Singapore to sustain 4% pay hike in 2019: study
It lags behind other Asian counterparts which are geared for 0.1 to 0.5% salary hike increases.
Salary in Singapore is poised to continue its 4% hike in 2019 across all industries, a study by Willis Towers Watson revealed. With this, the Lion City lagged behind other Asian counterparts that are expected to see salary increases further upward.
Based on the study, employers in Singapore plan to increase their salary budgets by 4% on average which is the same increase they have reported for 2018.
Along with Singapore, employers from Australia, Hong Kong, India, New Zealand, Philippines, Taiwan and Vietnam reported that their salary budget increases remain unchanged from the 2018 figures.
Across the 17 Asian countries included in the study, Pakistan employers were seen to have the biggest budget increase for salary by 0.6ppt to 9.6%. Meanwhile, other employers from countries such as China, Indonesia, Japan, Korea, Macau, and Thailand reported salary budget increases from around 0.1% to 0.5%.

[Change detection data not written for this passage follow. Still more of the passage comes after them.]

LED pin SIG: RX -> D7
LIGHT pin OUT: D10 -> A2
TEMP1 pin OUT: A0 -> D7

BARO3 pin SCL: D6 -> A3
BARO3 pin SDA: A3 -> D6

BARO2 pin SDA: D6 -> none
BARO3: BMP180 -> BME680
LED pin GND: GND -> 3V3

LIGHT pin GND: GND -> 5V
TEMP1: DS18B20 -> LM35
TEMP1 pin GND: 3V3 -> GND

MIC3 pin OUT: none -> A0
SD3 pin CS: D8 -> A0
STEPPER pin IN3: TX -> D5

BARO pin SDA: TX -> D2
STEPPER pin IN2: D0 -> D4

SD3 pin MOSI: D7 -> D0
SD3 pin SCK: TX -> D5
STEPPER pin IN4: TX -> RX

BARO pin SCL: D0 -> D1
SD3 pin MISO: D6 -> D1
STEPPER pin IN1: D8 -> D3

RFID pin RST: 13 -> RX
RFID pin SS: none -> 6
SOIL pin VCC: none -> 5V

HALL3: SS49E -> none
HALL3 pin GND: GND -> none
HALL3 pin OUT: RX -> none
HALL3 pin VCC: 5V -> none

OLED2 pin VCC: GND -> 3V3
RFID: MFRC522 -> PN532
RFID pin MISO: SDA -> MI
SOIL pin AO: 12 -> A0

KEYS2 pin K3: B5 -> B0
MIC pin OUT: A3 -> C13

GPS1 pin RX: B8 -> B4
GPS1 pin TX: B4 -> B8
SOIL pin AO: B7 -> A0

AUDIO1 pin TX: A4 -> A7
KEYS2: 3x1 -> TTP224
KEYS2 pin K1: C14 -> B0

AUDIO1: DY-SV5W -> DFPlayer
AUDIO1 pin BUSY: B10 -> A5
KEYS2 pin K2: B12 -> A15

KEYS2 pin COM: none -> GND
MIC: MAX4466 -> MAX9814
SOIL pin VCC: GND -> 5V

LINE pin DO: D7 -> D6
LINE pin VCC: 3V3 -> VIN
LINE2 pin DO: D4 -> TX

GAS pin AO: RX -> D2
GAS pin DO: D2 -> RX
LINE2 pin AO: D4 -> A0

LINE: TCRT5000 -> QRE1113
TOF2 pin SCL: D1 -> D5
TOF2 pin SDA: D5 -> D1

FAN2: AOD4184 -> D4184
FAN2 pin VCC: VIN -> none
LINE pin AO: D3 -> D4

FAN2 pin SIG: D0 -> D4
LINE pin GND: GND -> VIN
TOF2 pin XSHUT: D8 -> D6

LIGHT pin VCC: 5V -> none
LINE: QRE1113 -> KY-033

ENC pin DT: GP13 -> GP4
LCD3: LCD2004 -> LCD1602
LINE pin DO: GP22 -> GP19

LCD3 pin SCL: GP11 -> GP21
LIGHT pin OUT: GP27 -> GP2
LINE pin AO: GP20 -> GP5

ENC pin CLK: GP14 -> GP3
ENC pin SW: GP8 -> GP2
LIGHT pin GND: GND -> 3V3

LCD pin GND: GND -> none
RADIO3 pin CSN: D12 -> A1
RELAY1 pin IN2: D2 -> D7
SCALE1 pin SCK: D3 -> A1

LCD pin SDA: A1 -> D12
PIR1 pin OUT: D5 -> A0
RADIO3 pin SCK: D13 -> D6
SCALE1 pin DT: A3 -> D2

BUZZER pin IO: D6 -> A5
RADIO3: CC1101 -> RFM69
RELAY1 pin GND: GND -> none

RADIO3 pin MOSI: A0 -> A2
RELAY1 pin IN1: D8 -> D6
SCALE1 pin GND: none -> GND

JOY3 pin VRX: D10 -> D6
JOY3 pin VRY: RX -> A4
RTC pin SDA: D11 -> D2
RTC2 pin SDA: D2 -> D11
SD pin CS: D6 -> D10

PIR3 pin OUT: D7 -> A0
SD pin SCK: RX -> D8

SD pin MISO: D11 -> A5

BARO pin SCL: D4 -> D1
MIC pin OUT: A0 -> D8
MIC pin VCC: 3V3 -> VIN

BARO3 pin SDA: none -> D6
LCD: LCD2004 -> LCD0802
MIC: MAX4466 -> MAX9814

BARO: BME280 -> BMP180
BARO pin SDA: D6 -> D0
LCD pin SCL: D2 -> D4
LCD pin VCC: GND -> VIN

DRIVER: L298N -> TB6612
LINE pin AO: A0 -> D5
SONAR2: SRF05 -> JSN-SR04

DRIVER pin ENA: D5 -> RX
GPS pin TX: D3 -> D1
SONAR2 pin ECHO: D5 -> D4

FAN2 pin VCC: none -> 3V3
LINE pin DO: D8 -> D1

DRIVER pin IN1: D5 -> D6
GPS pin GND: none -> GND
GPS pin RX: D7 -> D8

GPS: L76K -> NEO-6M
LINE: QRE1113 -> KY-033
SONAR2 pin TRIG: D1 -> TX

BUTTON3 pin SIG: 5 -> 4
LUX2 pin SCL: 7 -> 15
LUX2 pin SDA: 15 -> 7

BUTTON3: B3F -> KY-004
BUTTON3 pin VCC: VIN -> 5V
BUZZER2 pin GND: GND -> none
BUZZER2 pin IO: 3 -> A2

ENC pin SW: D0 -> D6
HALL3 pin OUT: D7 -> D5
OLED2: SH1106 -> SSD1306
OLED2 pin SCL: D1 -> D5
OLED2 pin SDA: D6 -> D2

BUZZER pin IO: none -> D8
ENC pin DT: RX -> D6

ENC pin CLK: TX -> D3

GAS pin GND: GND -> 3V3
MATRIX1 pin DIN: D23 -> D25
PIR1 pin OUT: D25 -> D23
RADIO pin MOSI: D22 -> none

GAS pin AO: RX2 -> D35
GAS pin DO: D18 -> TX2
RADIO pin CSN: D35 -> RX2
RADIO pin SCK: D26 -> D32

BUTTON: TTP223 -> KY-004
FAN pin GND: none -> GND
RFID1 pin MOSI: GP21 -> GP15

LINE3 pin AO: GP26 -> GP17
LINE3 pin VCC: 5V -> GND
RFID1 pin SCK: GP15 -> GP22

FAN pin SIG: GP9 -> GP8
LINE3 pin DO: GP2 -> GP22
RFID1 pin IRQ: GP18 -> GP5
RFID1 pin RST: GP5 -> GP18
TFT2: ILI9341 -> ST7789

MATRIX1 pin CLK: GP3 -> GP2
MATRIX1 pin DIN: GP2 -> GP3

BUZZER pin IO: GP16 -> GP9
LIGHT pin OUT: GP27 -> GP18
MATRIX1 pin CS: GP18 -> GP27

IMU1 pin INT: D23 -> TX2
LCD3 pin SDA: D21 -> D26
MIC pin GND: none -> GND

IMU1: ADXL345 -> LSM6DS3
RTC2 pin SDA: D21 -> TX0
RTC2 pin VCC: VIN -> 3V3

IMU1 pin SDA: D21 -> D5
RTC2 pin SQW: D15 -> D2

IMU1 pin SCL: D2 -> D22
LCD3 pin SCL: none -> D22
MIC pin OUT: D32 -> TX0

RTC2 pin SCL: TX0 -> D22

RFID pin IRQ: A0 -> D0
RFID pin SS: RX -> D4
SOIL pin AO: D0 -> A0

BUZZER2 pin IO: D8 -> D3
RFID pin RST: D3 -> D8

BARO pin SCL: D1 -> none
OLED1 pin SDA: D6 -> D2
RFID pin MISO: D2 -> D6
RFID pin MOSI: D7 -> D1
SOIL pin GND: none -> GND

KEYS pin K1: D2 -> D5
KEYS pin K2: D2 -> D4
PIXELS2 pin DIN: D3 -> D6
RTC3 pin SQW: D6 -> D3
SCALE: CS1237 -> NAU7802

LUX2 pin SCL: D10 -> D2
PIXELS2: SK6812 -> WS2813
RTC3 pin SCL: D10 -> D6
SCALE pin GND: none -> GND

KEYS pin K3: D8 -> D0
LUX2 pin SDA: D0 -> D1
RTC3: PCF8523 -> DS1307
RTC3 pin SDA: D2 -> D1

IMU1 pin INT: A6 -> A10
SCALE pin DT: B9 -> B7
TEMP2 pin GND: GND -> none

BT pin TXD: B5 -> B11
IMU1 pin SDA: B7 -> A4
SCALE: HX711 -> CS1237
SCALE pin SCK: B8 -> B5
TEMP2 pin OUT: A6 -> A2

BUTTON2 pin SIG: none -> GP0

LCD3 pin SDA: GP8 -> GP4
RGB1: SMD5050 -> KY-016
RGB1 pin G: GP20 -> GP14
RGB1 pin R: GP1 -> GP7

Salary increases for 2019 averaged 5.7% across 17 markets which is up 0.1ppt from the 2017 average salary increases of 5.6%.
According to the firm’s findings, the strong growth of pharmaceutical and health sciences industry in the region is helping to keep the sector’s salary increases ahead in most markets.
“The sector is bolstered by biotech developments and other digital innovations, as well as recent policy reforms in China and Japan,” the report noted.
The sector saw a median salary increase that is 0.2% higher than the general industry in 2018, with the larger differences seen in Indonesia (0.9%), China (0.5%) and India (0.3%).
Meanwhile, the financial services face headwinds, making its salary increases still lag behind in the most of the markets in the region.
“The sector has been facing headwinds in a continuously evolving business landscape, particularly due to intensifying competition from fintech developments, thereby making firms in this sector to be even more cautious with their overall spending,” the study explained.